New technique for wee babies
The Quick-Wee method has been shown to be three times more effective than the current process used to collect urine samples from very young patients.
The standard ‘clean catch’ method (waiting for children to urinate and trying to catch the sample) can take up to one hour and has a higher risk of contamination than Quick-Wee.
A new Australian study published in the BMJ demonstrates that getting a urine sample from a very young child may be as simple as gently rubbing their stomach with cold, wet gauze.
‘Quick-Wee’, a method developed by Dr Jonathan Kaufman and his team from the Murdoch Children’s Research Institute, was developed to help clinicians collect urine samples from very young patients (0–1 years) quickly, gently and with minimal equipment.
Quick-Wee involves gently rubbing the lower abdomen with a piece of gauze soaked in cold liquid. The action stimulates cutaneous voiding reflexes (nerves on the skin which, when stimulated, trigger urination), and the clinician or parent is ready to catch the urine sample.
“The elusive urine sample has been described by some clinicians as ‘liquid gold’ for these reasons,” Dr Kaufman said.
“A delay or difficulty in collecting urine samples can lead to misdiagnosis or missed diagnosis of UTIs.”
Some clinicians will use a needle and catheter to collect urine. While this can be faster, it’s invasive, and it requires specific expertise to perform. It can also be painful, which is distressing for the child and their parents.
The idea for Quick-Wee came to Dr Kaufman while working in an emergency department.
“I’d observed that young children would occasionally urinate when a doctor cleaned their lower abdomen with cold, wet gauze before a procedure,” Dr Kaufman said.

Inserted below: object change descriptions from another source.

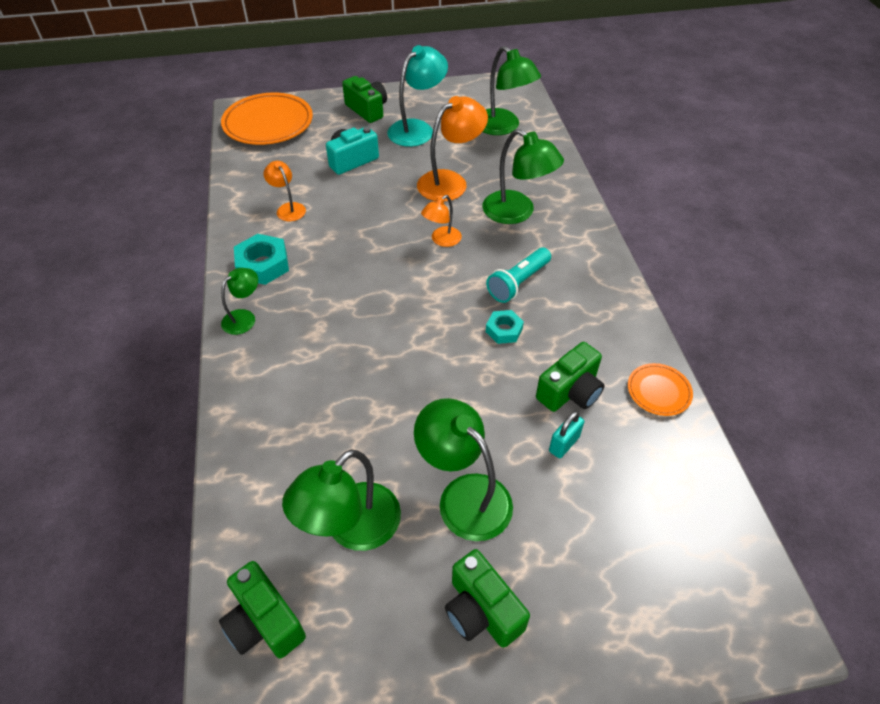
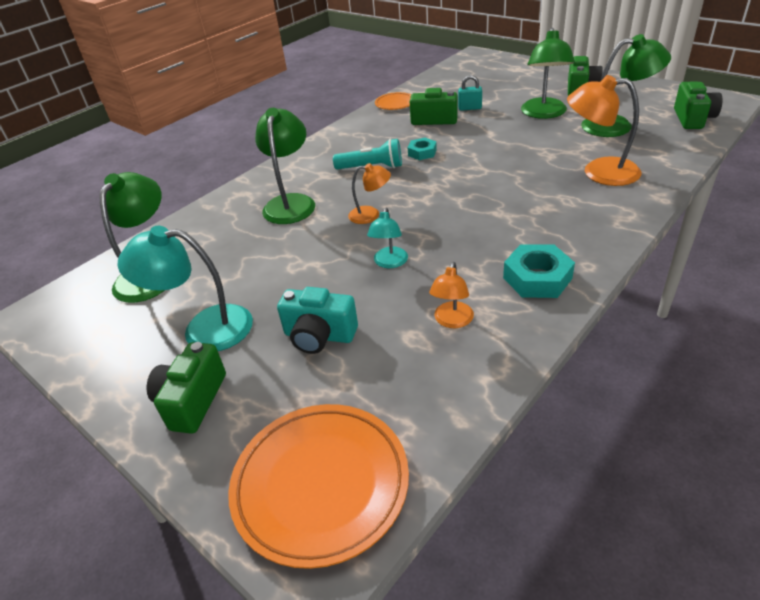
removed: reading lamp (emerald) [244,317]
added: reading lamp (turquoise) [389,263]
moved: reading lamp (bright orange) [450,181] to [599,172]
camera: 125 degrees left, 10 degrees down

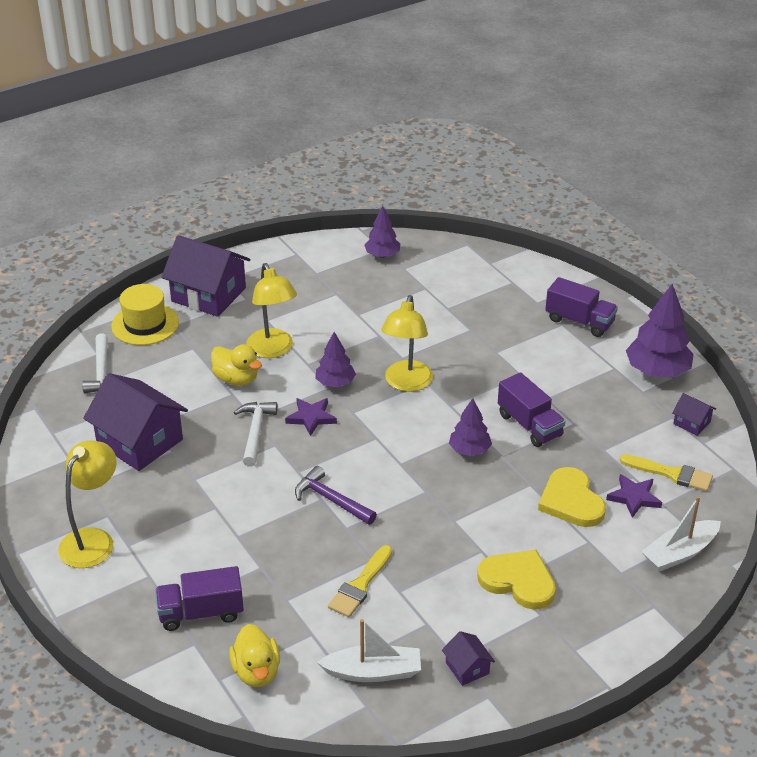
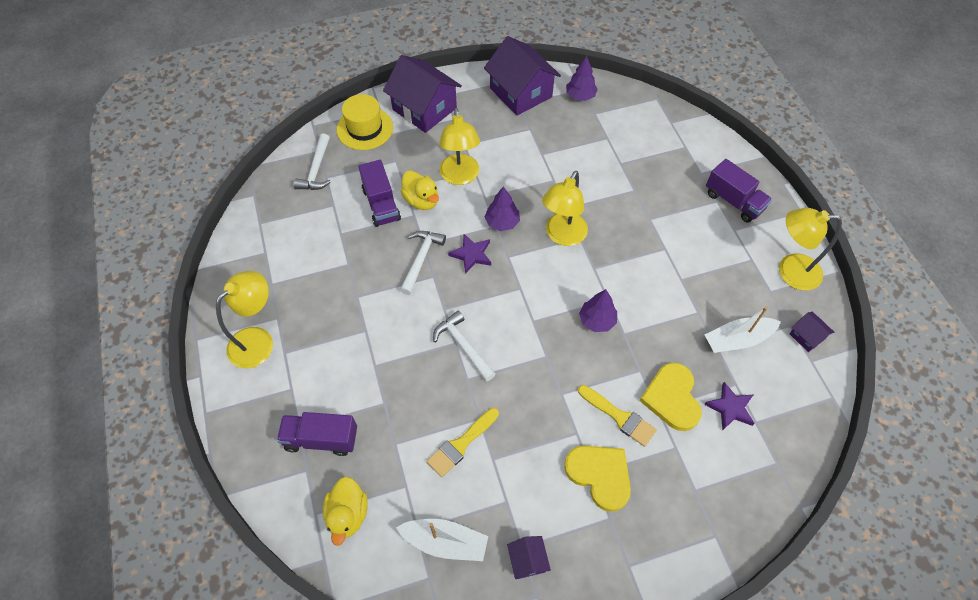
moved: lorry (purple) [529,425] to [381,204]; cottage (purple) [139,441] to [521,92]; brush (golden) [671,474] to [619,417]; toy boat (snow-white) [680,553] to [737,340]
replaced: tree (purple) [657,371] to reading lamp (golden) [790,271]
recoloured: hammer (purple) [331,500] to hammer (snow-white) [463,346]
camera: 15 degrees right, 20 degrees up

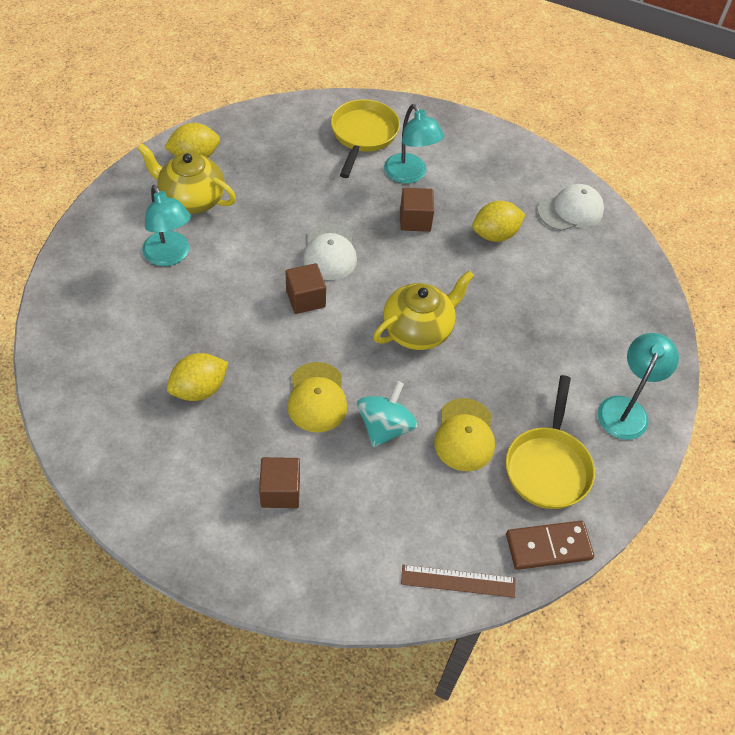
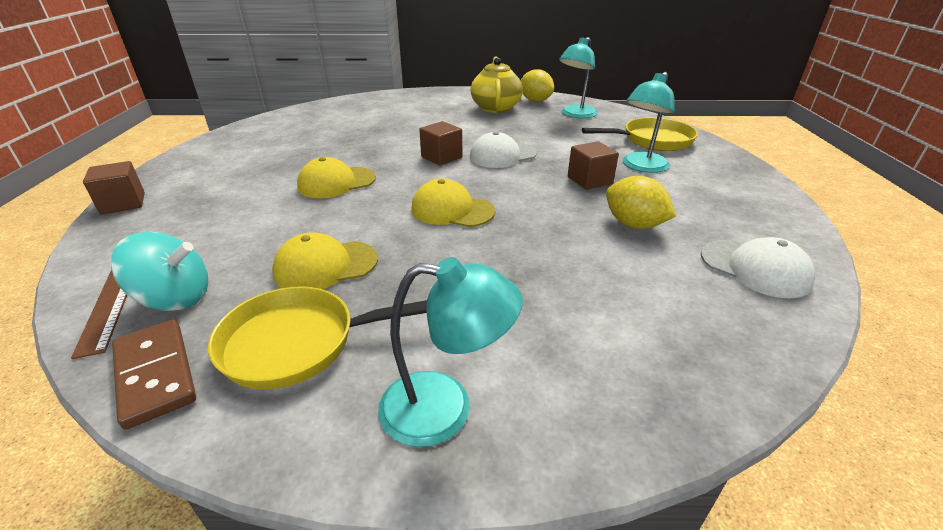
removed: lemon (golden) [199,389]
moved: block (dark brown) [280,491] to [123,203]; whirligig (turquoise) [385,427] to [175,298]; reading lamp (turquoise) [170,256] to [575,115]
replaced: teapot (golden) [418,330] to cap (golden) [452,210]
camera: 70 degrees right, 20 degrees down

“Knowing this action could trigger urination, I thought we could try it in an emergency setting when a urine sample was needed,” he said.
Dr Kaufman and his team recruited 354 patients who needed a urine sample for clinical reasons, to take part in a randomised controlled trial. Half were treated using Quick-Wee and half were treated using clean catch.
Thirty-one per cent of patients treated with Quick-Wee urinated within five minutes, compared to around 11 per cent treated with clean catch. Parents and clinicians were also more satisfied with Quick-Wee, in terms of ease and efficiency.
“The results from the trial suggest Quick-Wee is a feasible way to speed up urine collection, and a reasonable alternative to invasive methods for some children,” Dr Kaufman said.
In addition to reducing wait times in emergency, Dr Kaufman hopes that Quick-Wee will prevent complications from UTI illness, and reduce missed or misdiagnosis of UTI.